By Motlagae Konyana
We all love our African fabrics and clothing. The bright colors, distinctive designs, and hand-made quality give us something truly extraordinary. That the fabrics have rich cultural meaning is a bonus. There are many fabrics in the many cultures across Africa. These fabrics have different meanings and significance from having a particular movement to sending a message. Dashiki is one of the materials that is loved across the continent.
WHAT IS A DASHIKI FABRIC?
A dashiki is a colorful print that covers the top half of the body – it is a tunic/caftan top. The word dashiki is adopted from the West African Yoruba term danshiki, which refers to a short, sleeveless tunic/caftan worn by men. A unisex fabric, the dashiki varies from a sleeveless tunic to the more common pullover shirt or caftan with short sleeves. Men wear the shirt, and women wear short or full-length dashiki dresses. Also known as the Angelina print, the dashiki cloth comes in different colours, however, the original Angelina print is the green and maroon with the gold.
It could be worn on occasions that normally would call for a a glamed up black dress. Dashiki was made in Ghana just like kente. And just like kente, there are three types of materials for dashiki. The Dashiki print is instantly recognizable as an African look and associated with African cultures. While it was worn for comfort in hot weather conditions in Nigeria and other African Countries, black Americans wore it as a political statement during the civil rights movement.
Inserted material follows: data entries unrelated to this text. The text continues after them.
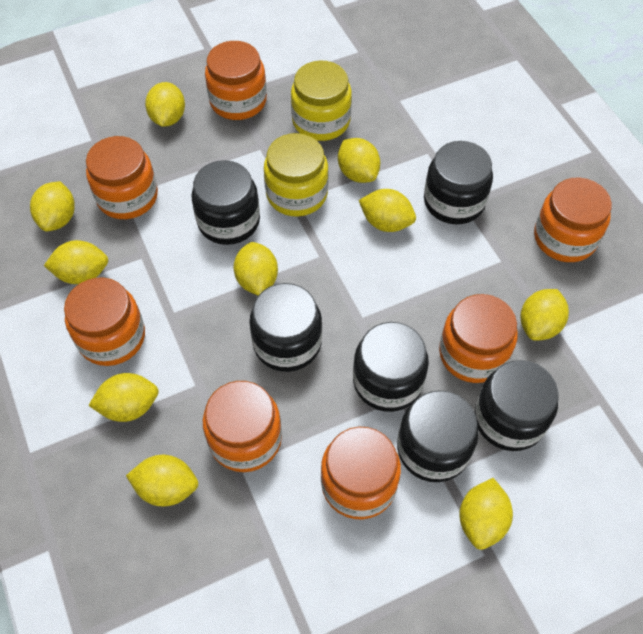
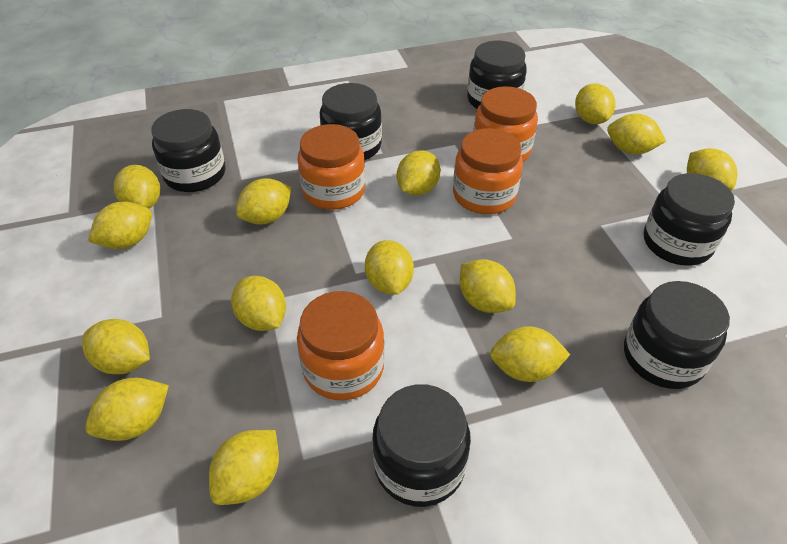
orange jar: 7 -> 4
yellow jar: 2 -> 0
yellow lemon: 10 -> 14

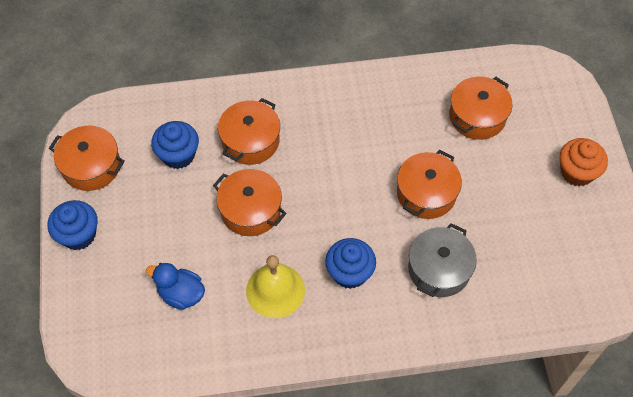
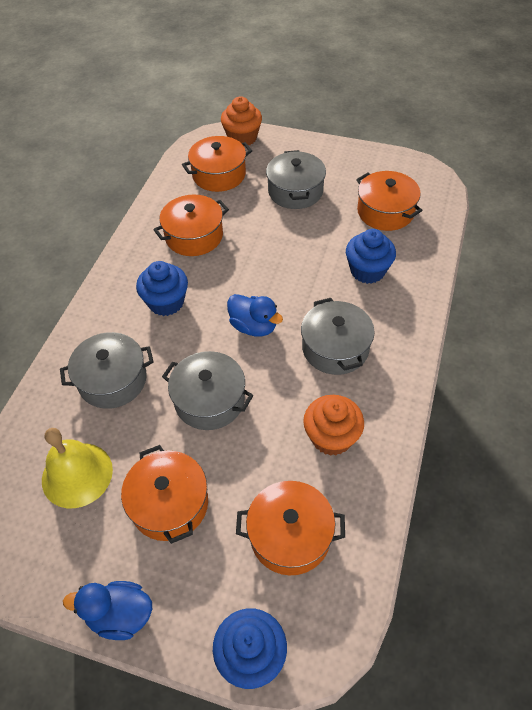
blue duck: 1 -> 2
grey pot: 1 -> 4
orange cupcake: 1 -> 2

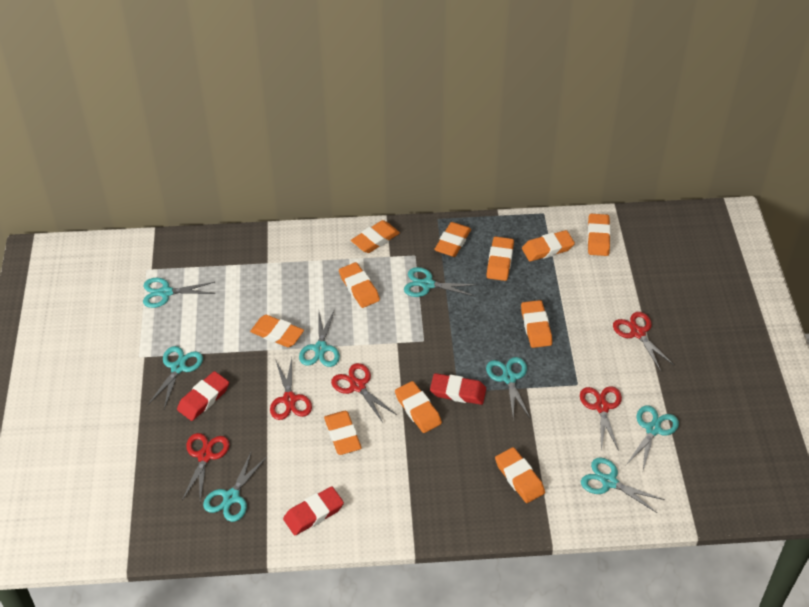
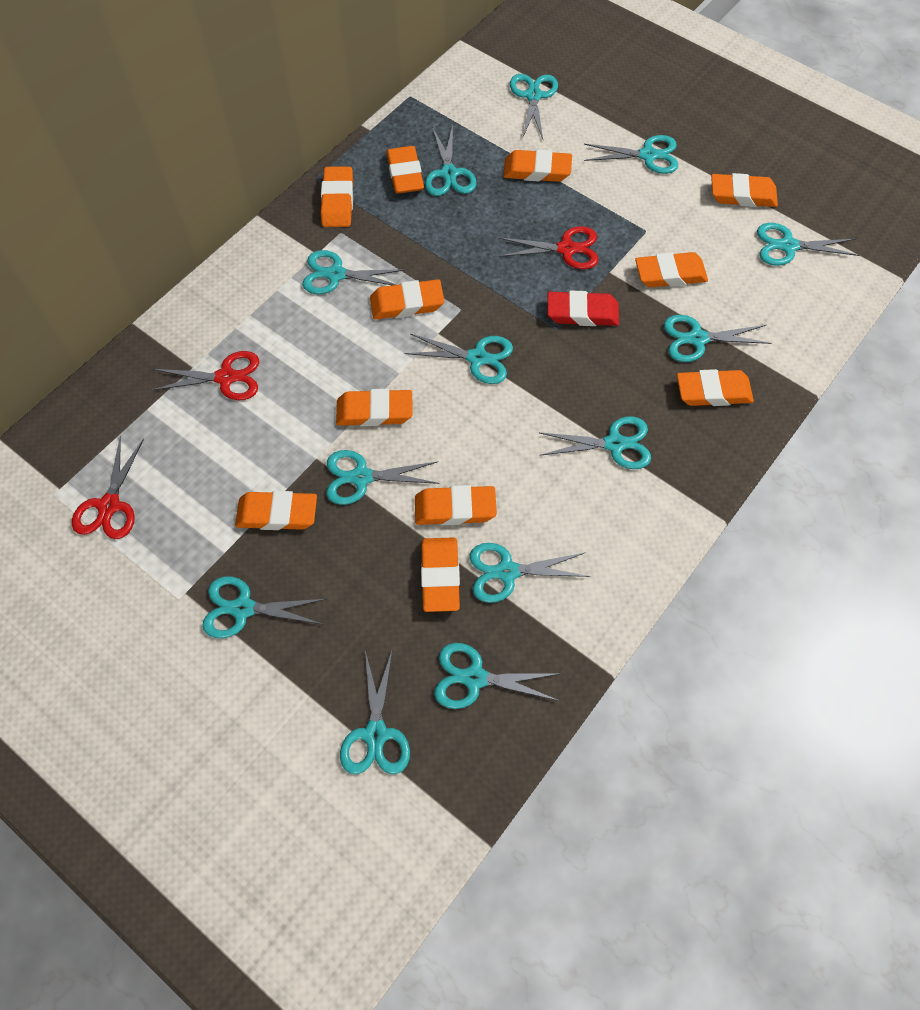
red eraser: 3 -> 1
red scissors: 5 -> 3
turquoise scissors: 8 -> 13

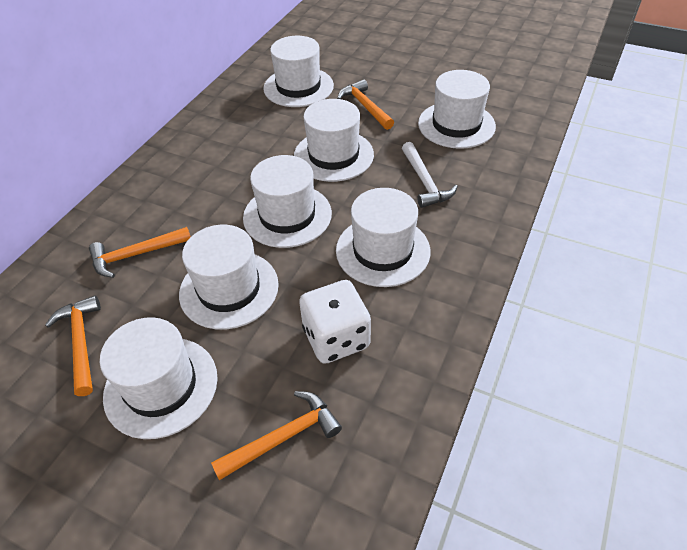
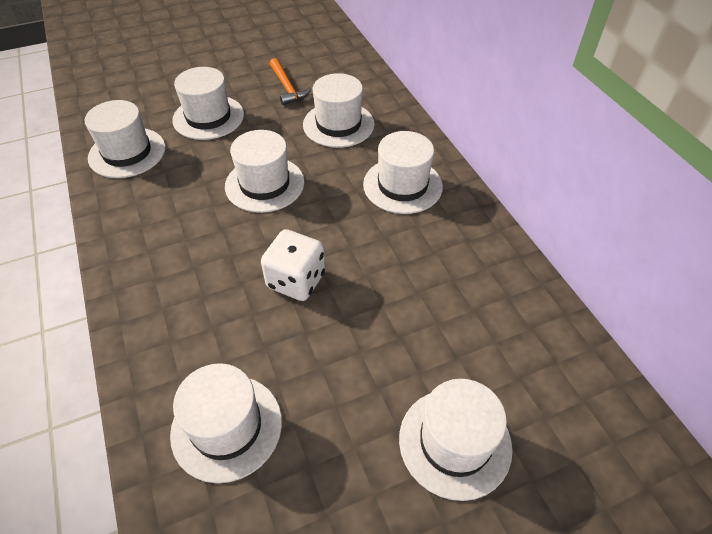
orange hammer: 4 -> 1
white hammer: 1 -> 0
DASHIKI AS A SYMBOL OF BLACK CULTURE
The dashiki found a market in America during the civil rights movement. It went against the conventional and accepted men’s fashion in the 1960s: brightly colored instead of dull, free flowing instead of tight, worn outside the pants instead of tucked in.
In the 1960s in America, the Dashiki was worn to symbolise black pride, black unity and white counterculture movements. Pan African-leaning African Americans took on the dashiki as something else to help them feel connected to their Africa roots. After Civil Rights Act of 1964, the popularity of african derived clothing was worn with pride as an expression of cultural heritage among African Americans.
DASHIKI AS A FASHION STATEMENT IN 2017
From the Afro-pop group Mafikizolo to African American celebrities Beyonce, Chris Brown and Instagram models, Dashiki print has seen a resurgence as an afro-centric fashion statement in the past few years. Afropolitans across the world are turning to the fabric to express their identity though fashion. Dashikis are being worn in their original tunic form (just add jeans and sneakers) in casual ensembles or as intricately designed and tailored ensembles for occasions such as weddings and galas.